Every Club has increased business and member traffic. With so many contracted parties and events, it is sometimes very challenging to honor the pricing and availability of many products we all need to service our clients. On many occasions, I must try and outsource and secure certain products far in advance. The products are usually still available, but we are not back to normal with labor shortages and fuel increases.
Many products we have become accustomed to having on hand come packed differently or have slight changes in quality for example- I always buy Chili sauce in #10 cans for better dry storage, and now it comes in bags packed differently. Produce comes packed differently now; last year, there were issues with the size of chicken wings. Prices have gone up exponentially as well.
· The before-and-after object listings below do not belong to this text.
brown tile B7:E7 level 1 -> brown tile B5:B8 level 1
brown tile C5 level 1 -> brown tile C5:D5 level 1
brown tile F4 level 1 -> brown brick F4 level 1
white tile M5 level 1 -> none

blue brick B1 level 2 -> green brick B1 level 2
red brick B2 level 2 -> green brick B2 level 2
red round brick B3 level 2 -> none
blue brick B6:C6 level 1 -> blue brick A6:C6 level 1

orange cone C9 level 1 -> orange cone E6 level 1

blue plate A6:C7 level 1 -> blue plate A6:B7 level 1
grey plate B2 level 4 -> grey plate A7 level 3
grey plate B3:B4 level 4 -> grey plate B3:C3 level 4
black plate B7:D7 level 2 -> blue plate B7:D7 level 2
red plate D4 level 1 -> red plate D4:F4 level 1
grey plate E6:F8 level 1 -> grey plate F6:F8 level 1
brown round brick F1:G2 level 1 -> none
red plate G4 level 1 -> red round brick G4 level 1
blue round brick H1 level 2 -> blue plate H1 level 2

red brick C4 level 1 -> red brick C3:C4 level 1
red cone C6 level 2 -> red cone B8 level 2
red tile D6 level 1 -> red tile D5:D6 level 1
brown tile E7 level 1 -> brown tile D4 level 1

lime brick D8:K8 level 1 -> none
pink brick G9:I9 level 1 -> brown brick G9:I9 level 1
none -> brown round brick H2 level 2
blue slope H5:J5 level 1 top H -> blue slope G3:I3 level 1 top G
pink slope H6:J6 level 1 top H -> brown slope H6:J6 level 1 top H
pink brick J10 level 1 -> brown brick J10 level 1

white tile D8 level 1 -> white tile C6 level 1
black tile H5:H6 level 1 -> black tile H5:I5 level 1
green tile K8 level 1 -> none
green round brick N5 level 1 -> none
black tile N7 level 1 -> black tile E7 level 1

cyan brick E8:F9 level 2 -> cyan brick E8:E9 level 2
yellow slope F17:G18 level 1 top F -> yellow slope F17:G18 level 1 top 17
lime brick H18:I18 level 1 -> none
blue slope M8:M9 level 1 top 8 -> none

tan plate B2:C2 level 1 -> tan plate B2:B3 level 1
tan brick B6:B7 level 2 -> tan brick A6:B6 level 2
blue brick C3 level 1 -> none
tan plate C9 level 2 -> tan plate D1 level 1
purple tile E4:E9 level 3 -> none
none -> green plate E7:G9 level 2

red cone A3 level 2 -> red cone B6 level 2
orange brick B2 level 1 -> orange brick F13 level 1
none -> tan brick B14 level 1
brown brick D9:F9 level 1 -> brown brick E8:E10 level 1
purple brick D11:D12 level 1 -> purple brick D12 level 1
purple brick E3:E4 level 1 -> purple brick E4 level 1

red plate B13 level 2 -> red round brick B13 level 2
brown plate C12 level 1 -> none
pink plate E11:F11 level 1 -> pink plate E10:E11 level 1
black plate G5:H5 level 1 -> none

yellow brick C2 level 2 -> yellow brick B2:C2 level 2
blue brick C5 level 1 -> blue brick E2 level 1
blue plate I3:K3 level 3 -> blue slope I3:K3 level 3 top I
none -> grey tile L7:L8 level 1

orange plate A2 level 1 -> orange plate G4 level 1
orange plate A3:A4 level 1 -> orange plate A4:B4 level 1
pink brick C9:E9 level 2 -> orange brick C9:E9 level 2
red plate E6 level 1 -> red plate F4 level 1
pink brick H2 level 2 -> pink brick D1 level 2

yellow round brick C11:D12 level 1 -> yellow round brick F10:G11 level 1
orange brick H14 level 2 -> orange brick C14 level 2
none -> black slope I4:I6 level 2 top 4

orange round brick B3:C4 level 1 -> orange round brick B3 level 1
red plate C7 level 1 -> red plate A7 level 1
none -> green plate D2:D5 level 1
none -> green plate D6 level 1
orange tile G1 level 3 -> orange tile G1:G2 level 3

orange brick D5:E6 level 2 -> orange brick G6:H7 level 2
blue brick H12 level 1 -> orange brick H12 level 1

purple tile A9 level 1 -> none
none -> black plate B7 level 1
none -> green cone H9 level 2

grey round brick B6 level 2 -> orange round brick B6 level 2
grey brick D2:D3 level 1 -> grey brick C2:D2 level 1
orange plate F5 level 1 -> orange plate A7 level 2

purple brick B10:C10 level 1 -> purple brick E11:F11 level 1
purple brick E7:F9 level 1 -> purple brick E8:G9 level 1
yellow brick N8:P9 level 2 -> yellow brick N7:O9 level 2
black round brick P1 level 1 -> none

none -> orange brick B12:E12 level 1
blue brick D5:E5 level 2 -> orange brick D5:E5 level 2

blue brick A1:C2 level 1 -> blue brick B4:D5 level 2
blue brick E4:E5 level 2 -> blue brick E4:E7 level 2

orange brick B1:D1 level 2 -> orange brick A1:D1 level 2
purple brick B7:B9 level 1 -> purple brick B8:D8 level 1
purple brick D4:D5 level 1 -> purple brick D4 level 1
We can’t change what we offer but must be savvier with portion control and presentation to help minimize food costs without drastically raising prices. Our labor costs have gone up and we are trying to retain or acquire good team members. Everyone is hiring, and it is an employee market right now.
We still must provide premium service and products to our clients and members. Inventories must be adjusted constantly with all the price fluctuations. Almost any items from other countries are only sometimes guaranteed to be as readily available as before. Another example was last season when I needed to replace a simple deep fryer and was told it would be on backorder and arrive in three months! We don’t have the luxury of waiting or compromising service due to faulty or unavailable Equipment. That said, I was forced to purchase one in person, pick it up, and drive it back to my Club for installation. A compressor on one of my walk-ins goes down, and now I am told by the refrigeration expert that the parts are not available and are on back order! It comes down to cause and effect. Labor shortages have contributed to supply chain issues. It’s not that produce or merchandise isn’t available, it’s the labor involved with shipping, cultivating and producing these products that are the primary issue. Now it is still very challenging to predict what is unpredictable!
Jeremy Leinen, Executive Chef, The Country Club of Rochester, Brighton, New York:
This is my first season at The Country Club of Rochester and as events go, we have increased our banquet pricing by 8% across the board to start the new season. I am brand new and have yet to revamp banquet menus, but this was a simple first step.
I have kept detailed cost records/event P&Ls to document what items are costing us and thus able to show the trend and justify pricing adjustments. In a la carte, we have been more sensitive to price increases, mainly opting not to raise costs to the members; the Club has budgeted for a higher food cost due to the rise of the expenses. We had a substantial dues increase (just shy of 12%), and the Club is committing itself to service quality and opting not to nickel and dime the membership on pricing.
GK: Were than different issues at your previous Club in Chicago as there are in upstate New York?
I had a lot more options in Chicago. I have fewer options here; some things are harder to get, and most are considerably more expensive. I use a specialty supplier based in Atlanta. Their New Jersey warehouse does not deliver here, so I’m paying freight via UPS to order some things I need help finding elsewhere.
I am very confident that I will find meaningful solutions and relay them to you to give ideas and education to other upstate properties facing similar challenges.